## WHAT IS NEEDED
Copy all entries exactly.

## MATERIAL FOR THIS EXERCISE
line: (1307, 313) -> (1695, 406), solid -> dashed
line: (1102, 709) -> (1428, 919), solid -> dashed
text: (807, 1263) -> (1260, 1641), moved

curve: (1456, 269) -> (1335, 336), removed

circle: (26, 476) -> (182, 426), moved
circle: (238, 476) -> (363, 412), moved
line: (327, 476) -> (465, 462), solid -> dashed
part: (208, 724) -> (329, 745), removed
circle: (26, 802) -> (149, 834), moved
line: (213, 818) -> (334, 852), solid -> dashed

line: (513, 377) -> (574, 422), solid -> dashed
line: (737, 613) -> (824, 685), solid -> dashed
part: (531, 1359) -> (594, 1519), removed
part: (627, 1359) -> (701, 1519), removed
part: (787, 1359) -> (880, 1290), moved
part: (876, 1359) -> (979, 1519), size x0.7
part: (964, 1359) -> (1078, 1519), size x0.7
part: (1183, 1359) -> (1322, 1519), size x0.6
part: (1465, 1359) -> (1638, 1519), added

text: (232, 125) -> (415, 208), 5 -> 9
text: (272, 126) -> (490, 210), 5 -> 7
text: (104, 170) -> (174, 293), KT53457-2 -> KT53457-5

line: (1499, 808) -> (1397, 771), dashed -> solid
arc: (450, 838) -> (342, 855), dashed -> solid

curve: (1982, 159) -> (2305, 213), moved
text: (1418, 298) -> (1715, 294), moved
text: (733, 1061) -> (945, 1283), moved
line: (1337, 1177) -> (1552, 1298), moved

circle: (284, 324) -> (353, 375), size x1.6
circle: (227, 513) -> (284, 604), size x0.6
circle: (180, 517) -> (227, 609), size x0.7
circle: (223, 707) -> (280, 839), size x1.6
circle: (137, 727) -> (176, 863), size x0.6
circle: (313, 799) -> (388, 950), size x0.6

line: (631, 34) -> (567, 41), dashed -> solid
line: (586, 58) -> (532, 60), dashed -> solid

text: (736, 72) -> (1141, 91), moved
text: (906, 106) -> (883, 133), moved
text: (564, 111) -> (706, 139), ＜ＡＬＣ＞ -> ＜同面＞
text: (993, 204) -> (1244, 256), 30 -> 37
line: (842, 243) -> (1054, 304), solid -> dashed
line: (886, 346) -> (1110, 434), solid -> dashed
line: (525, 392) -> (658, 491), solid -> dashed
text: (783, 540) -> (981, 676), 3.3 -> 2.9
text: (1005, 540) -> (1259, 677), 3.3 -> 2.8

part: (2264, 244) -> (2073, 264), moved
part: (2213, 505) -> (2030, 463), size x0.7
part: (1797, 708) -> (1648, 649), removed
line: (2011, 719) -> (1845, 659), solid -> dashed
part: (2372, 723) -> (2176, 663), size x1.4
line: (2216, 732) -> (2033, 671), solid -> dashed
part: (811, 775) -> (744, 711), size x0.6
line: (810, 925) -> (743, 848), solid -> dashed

## RESULT OF THIS TASK
line: (1307, 313) -> (1695, 406), solid -> dashed
line: (1102, 709) -> (1428, 919), solid -> dashed
text: (807, 1263) -> (1260, 1641), moved

curve: (1456, 269) -> (1335, 336), removed

circle: (26, 476) -> (182, 426), moved
circle: (238, 476) -> (363, 412), moved
line: (327, 476) -> (465, 462), solid -> dashed
part: (208, 724) -> (329, 745), removed
circle: (26, 802) -> (149, 834), moved
line: (213, 818) -> (334, 852), solid -> dashed

line: (513, 377) -> (574, 422), solid -> dashed
line: (737, 613) -> (824, 685), solid -> dashed
part: (531, 1359) -> (594, 1519), removed
part: (627, 1359) -> (701, 1519), removed
part: (787, 1359) -> (880, 1290), moved
part: (876, 1359) -> (979, 1519), size x0.7
part: (964, 1359) -> (1078, 1519), size x0.7
part: (1183, 1359) -> (1322, 1519), size x0.6
part: (1465, 1359) -> (1638, 1519), added

text: (232, 125) -> (415, 208), 5 -> 9
text: (272, 126) -> (490, 210), 5 -> 7
text: (104, 170) -> (174, 293), KT53457-2 -> KT53457-5

line: (1499, 808) -> (1397, 771), dashed -> solid
arc: (450, 838) -> (342, 855), dashed -> solid

curve: (1982, 159) -> (2305, 213), moved
text: (1418, 298) -> (1715, 294), moved
text: (733, 1061) -> (945, 1283), moved
line: (1337, 1177) -> (1552, 1298), moved

circle: (284, 324) -> (353, 375), size x1.6
circle: (227, 513) -> (284, 604), size x0.6
circle: (180, 517) -> (227, 609), size x0.7
circle: (223, 707) -> (280, 839), size x1.6
circle: (137, 727) -> (176, 863), size x0.6
circle: (313, 799) -> (388, 950), size x0.6

line: (631, 34) -> (567, 41), dashed -> solid
line: (586, 58) -> (532, 60), dashed -> solid

text: (736, 72) -> (1141, 91), moved
text: (906, 106) -> (883, 133), moved
text: (564, 111) -> (706, 139), ＜ＡＬＣ＞ -> ＜同面＞
text: (993, 204) -> (1244, 256), 30 -> 37
line: (842, 243) -> (1054, 304), solid -> dashed
line: (886, 346) -> (1110, 434), solid -> dashed
line: (525, 392) -> (658, 491), solid -> dashed
text: (783, 540) -> (981, 676), 3.3 -> 2.9
text: (1005, 540) -> (1259, 677), 3.3 -> 2.8

part: (2264, 244) -> (2073, 264), moved
part: (2213, 505) -> (2030, 463), size x0.7
part: (1797, 708) -> (1648, 649), removed
line: (2011, 719) -> (1845, 659), solid -> dashed
part: (2372, 723) -> (2176, 663), size x1.4
line: (2216, 732) -> (2033, 671), solid -> dashed
part: (811, 775) -> (744, 711), size x0.6
line: (810, 925) -> (743, 848), solid -> dashed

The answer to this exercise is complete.